Asian Cardiovascular and Thoracic Annals | 2007
Kriengchai Prasongsukarn; W.R. Eric Jamieson; Eva Germann; Florence Chan; Samuel V. Lichtenstein
Prosthesis choice for aortic and mitral valve replacements in patients aged 61–70 years is difficult. We evaluated prostheses in age groups 61–65 and 66–70 years. Freedom from major thromboembolism and hemorrhage was greater for bioprostheses than mechanical prostheses in both age groups after aortic valve replacement, but only in the younger age group after mitral valve replacement. Freedom from valve-related re-operation was greater after mitral valve replacement with mechanical prostheses in both age groups, but no difference after aortic valve replacement.

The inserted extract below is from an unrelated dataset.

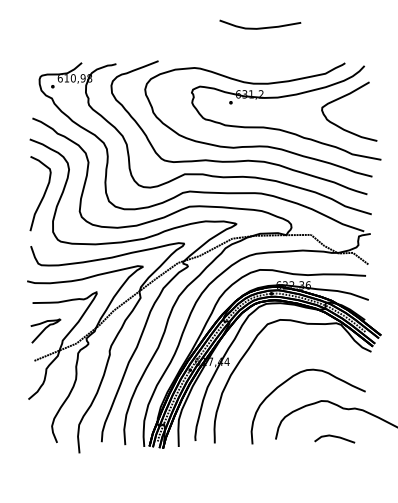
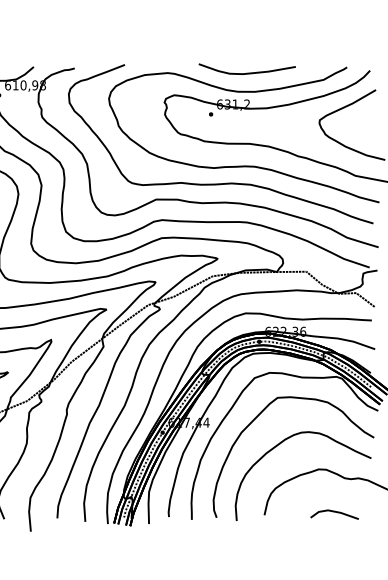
curve: (260, 27) -> (247, 72), moved
curve: (269, 358) -> (256, 418), added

Valve type was predictive of major thromboembolism and hemorrhage, except in older patients undergoing mitral valve replacement. Bioprostheses are favored for aortic valve replacement in both age groups, but the risk of re-operation with a bioprosthesis in the mitral position in patients aged 61–65 years favors a mechanical prosthesis. Prosthesis choice is less definite in those aged 66–70 years.